Q.
I lost a pair of discus fish within three weeks of moving into my new apartment. The water on tap where I live is harder than discus fish can tolerate (10 dKH), and the commercial softening treatment I tried was to no avail. I would still like to keep discus fish. Is there anything I can do to reduce the hardness of my tap water?
I have also noticed that water hardness tends to spontaneously increase over time. What are the factors involved in this process? Does the accumulation of nitrates have any effect on water hardness and does pH have any effect on water hardness?
A.
The first step in addressing your problem is to clarify a number of misunderstandings about water chemistry that are widely shared by aquarists. There is a strong tendency among amateur fishkeepers to regard the concepts of hardness and total dissolved solids as effectively synonymous. They are not, and failure to appreciate this fact can have unfortunate consequences.

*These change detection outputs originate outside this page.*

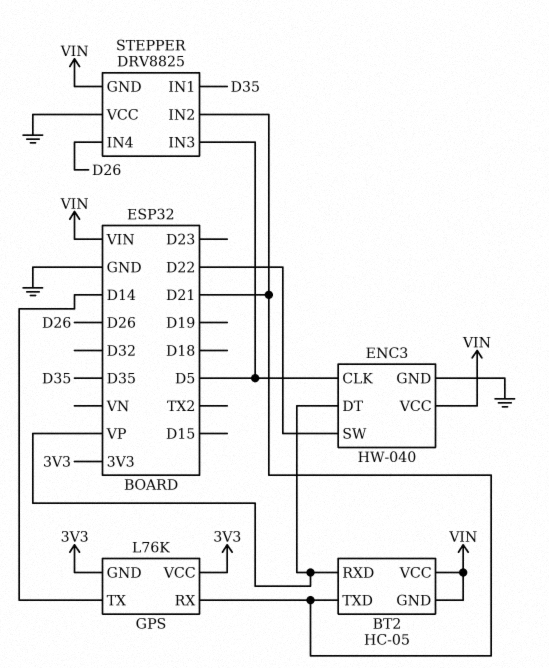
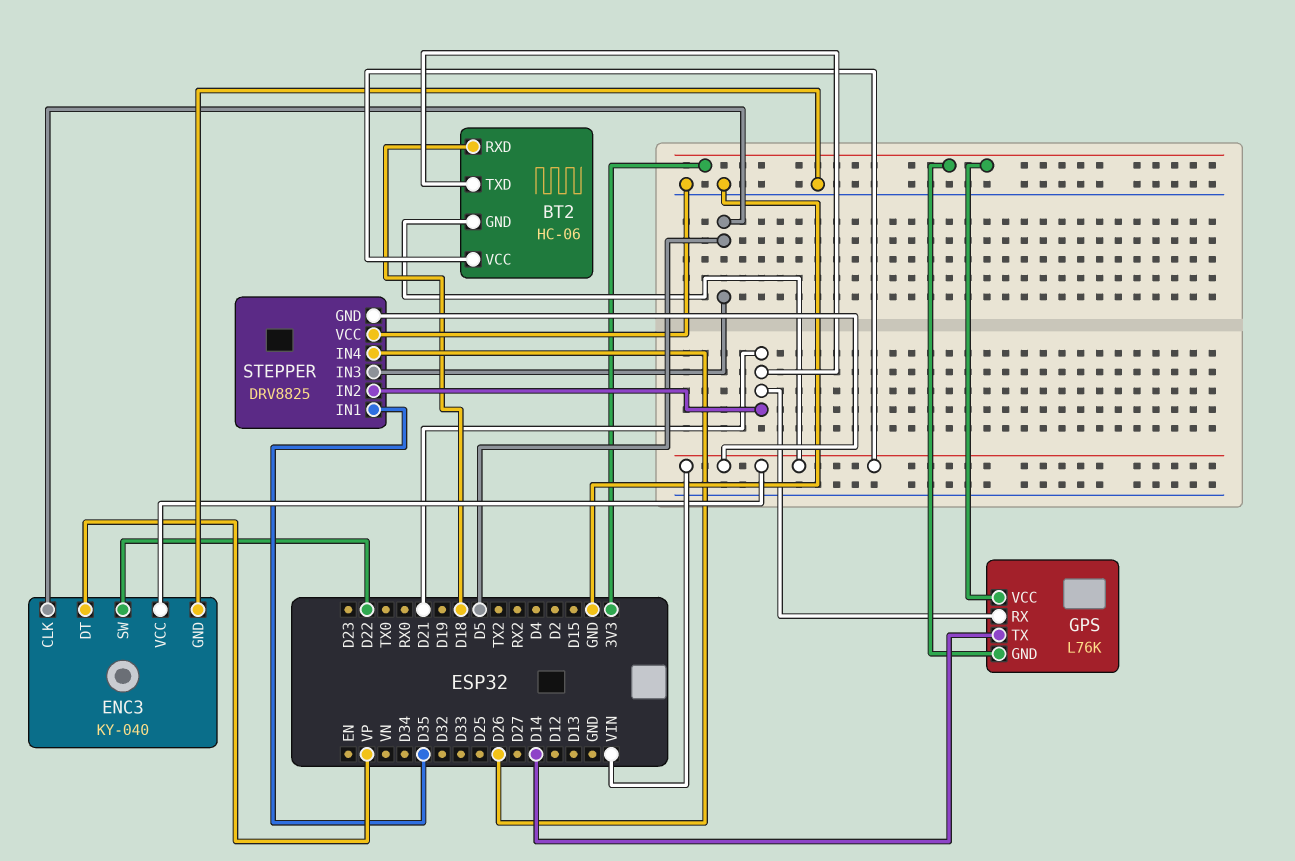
BT2: HC-05 -> HC-06
BT2 pin RXD: VP -> D18
ENC3: HW-040 -> KY-040

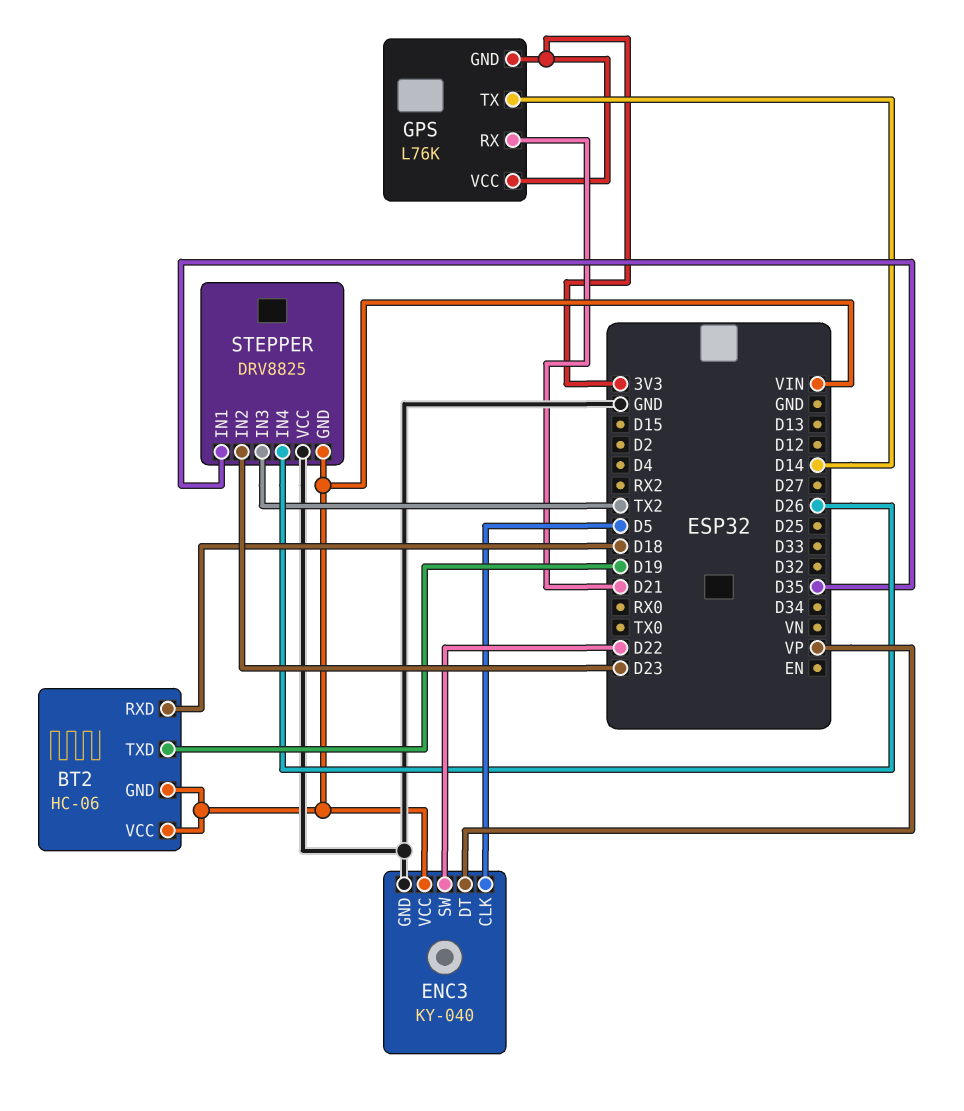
BT2 pin TXD: D21 -> D19
STEPPER pin IN2: D21 -> D23
STEPPER pin IN3: D5 -> TX2

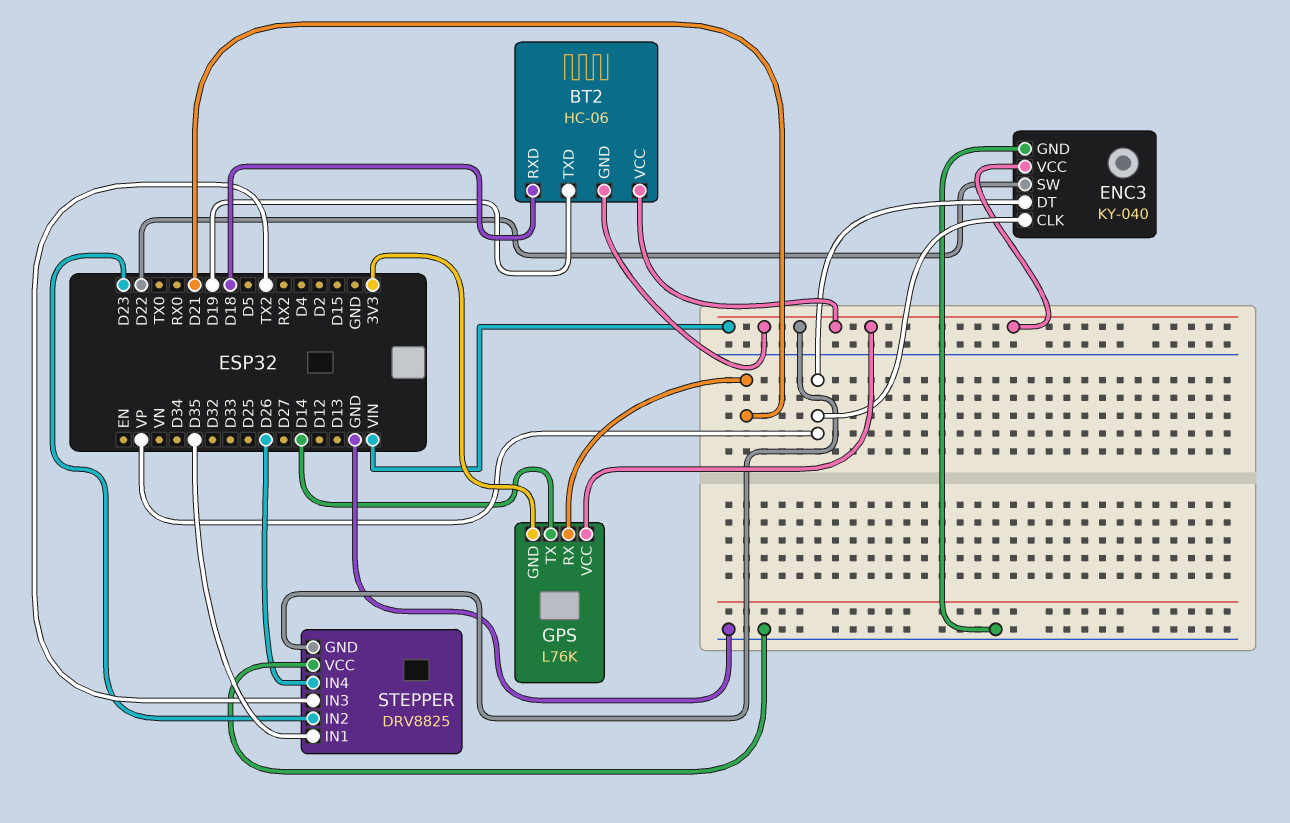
ENC3 pin CLK: D5 -> VP
GPS pin VCC: 3V3 -> VIN

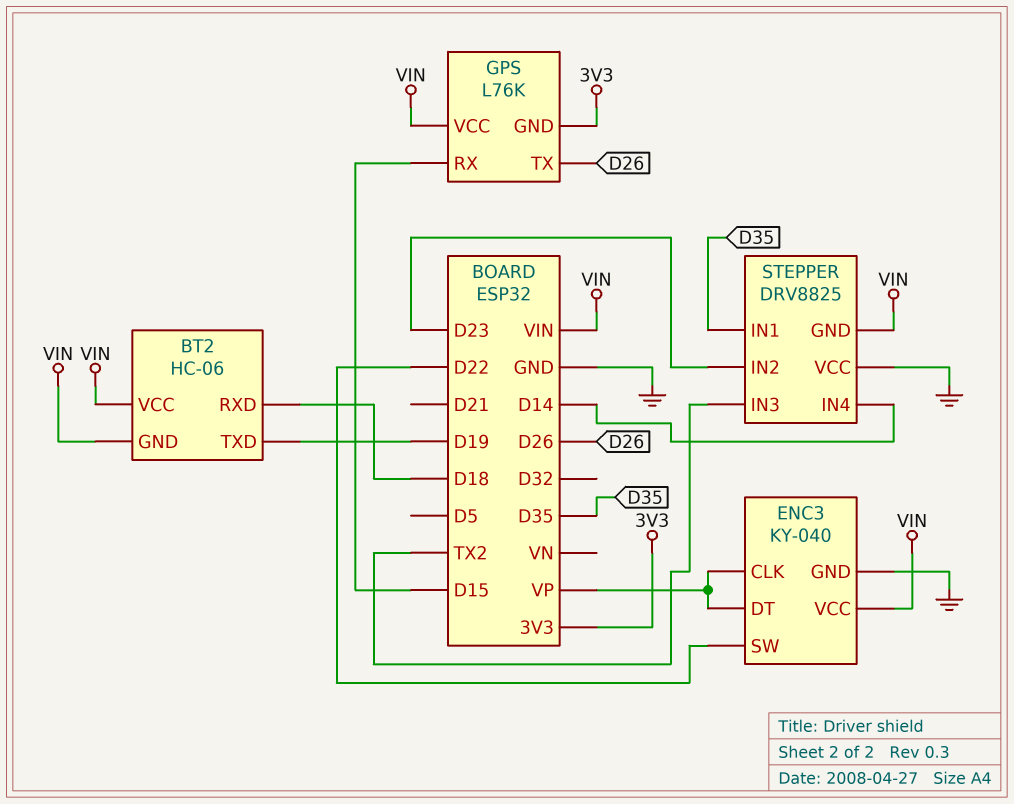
GPS pin RX: D21 -> D15
GPS pin TX: D14 -> D26
STEPPER pin IN4: D26 -> D14

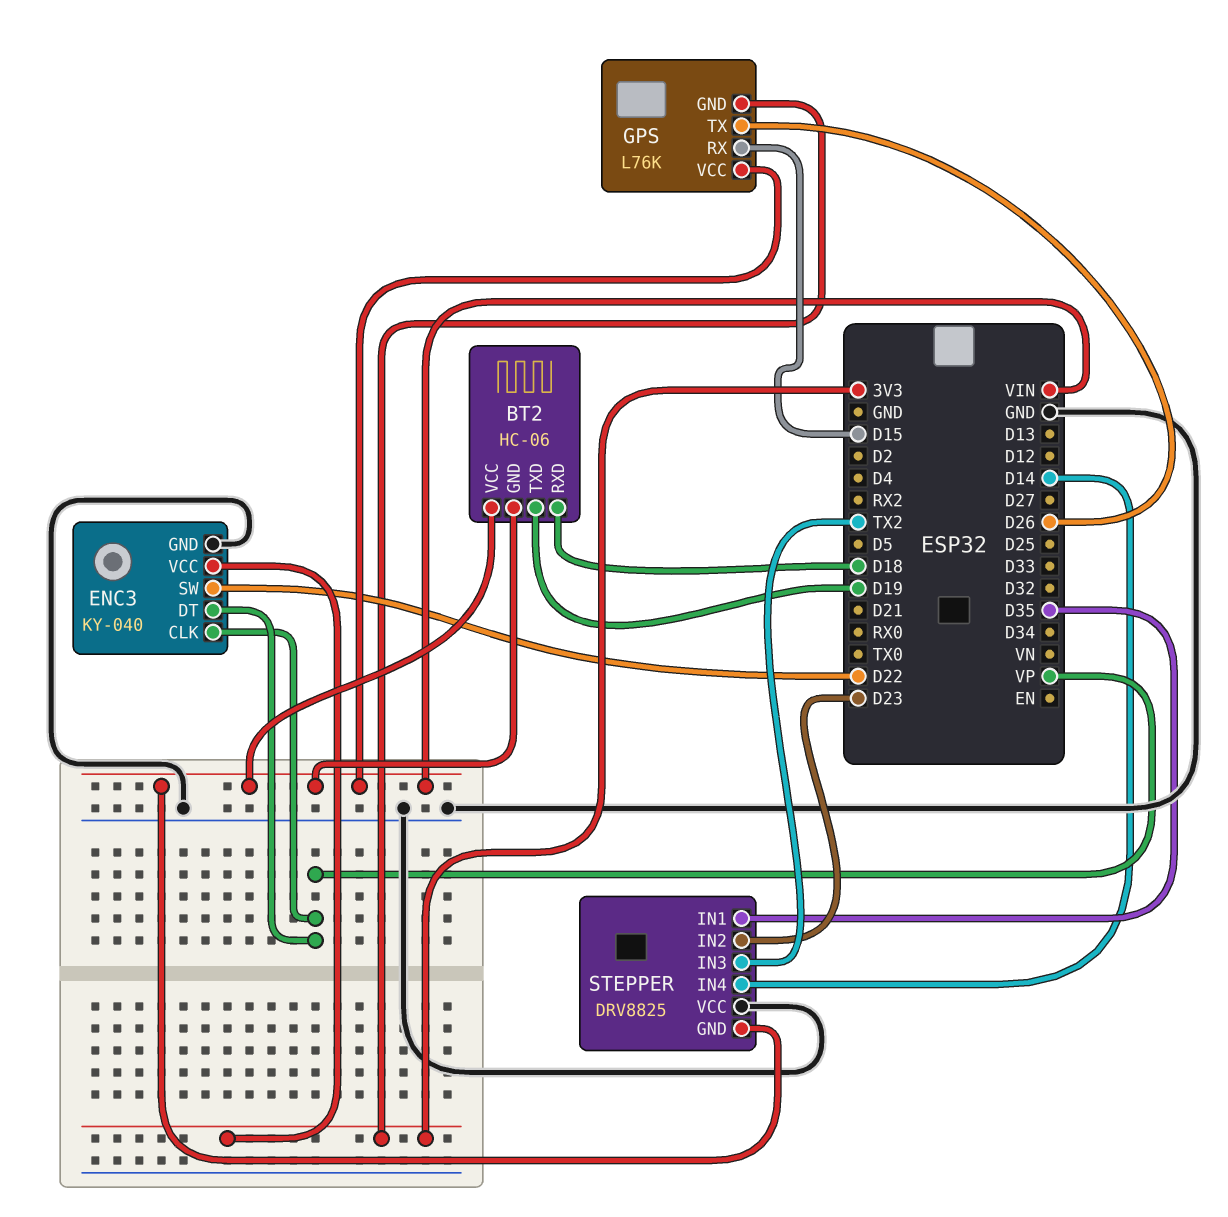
ENC3 pin VCC: VIN -> 3V3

Hardness is a measure of water’s capacity to precipitate soap from solution. For all practical intents and purposes, hardness measures the concentration of two positively charged ions, or cations, calcium (Ca++) and magnesium (Mg++), present in solution. Water chemists and aquarists alike distinguish between carbonate or temporary hardness, a measure of the dissolved carbonate and bicarbonate salts of calcium and magnesium, which can be eliminated by boiling, and permanent hardness, so called because it measures the soap precipitating capacity of water after boiling.
Which is to say, permanent hardness is a measure of dissolved magnesium sulphate. The pH of water does not have any direct effect upon its hardness, although the reverse is true. Because carbonate ion is an important buffer, water hardness is usually a good predictor of pH — typically hard water is usually quite alkaline.
Total dissolved solids (TDS) is, as its name implies, a measure of all the substances dissolved in a given body of water. Hardness obviously contributes to TDS, but as natural waters can also contain such dissolved substances as sodium chloride (NaCl) and nitrate ion, which do not contribute to their hardness, it must be regarded as simply one component of the broader measure.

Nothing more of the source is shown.